Abigael iba en su coche con su madre oyendo la radio pública NPR que como todos los demás medios «informaba», servía de plataforma, de amplificador, de altavoz… a los intereses electorales no del pueblo americano, sino de los dos candidatos y su aparato-carnaval-estadístico-mediático-electoral.

Y ya no pudo más: se echó a llorar. A la pregunta de su madre de por qué lloraba la niña contesta: «Porque estoy cansada de Bronco Bamma y Mitt Romney» «¿Por eso lloras?» La niña asiente entre lagrimones. «Oh, acabará pronto, Abby, ¿Vale?
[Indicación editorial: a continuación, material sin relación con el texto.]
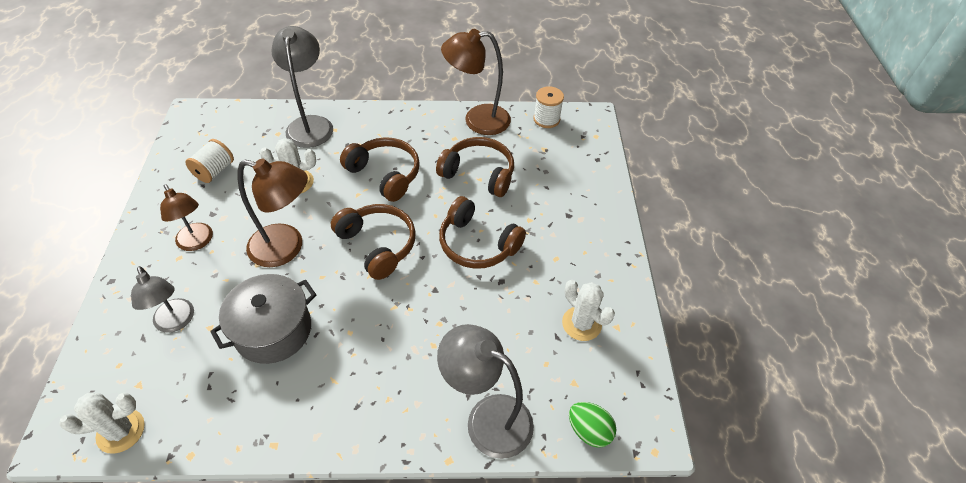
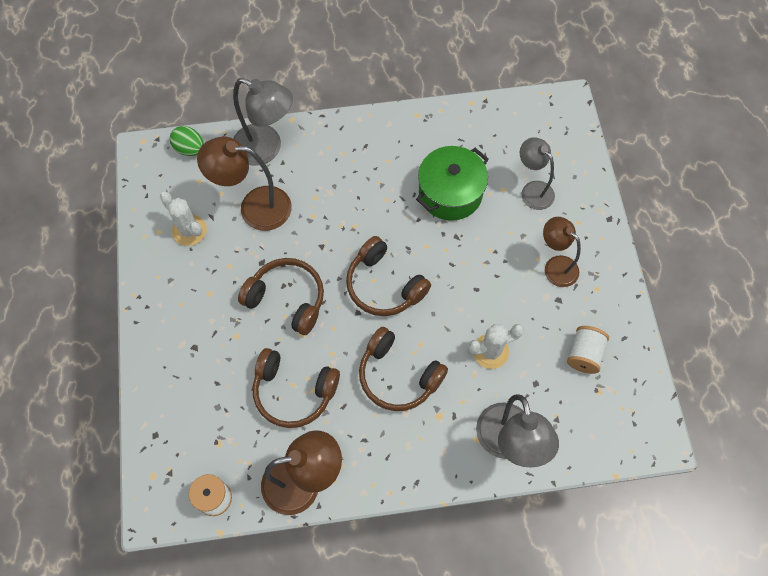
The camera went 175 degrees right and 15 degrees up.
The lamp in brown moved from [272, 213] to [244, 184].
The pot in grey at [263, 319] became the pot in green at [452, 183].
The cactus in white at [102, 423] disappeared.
Las elecciones acabarán pronto ¿Vale?». «». Para comérsela.

Sin esa costra que nosotros hemos ya desarrollado y tenemos gruesa y encallecida, también seguramente lloraríamos. Es más, deberíamos hacerlo. Saquemos ese niño que todos llevamos dentro y protestemos. Pero nada de nada de cacerolas, pancartas o cojomantecas y rompefarolas. Lloremos a ver si así los expertos en márquetin, en consumo, en publicidad, en campañas, nos dejan un poco en paz.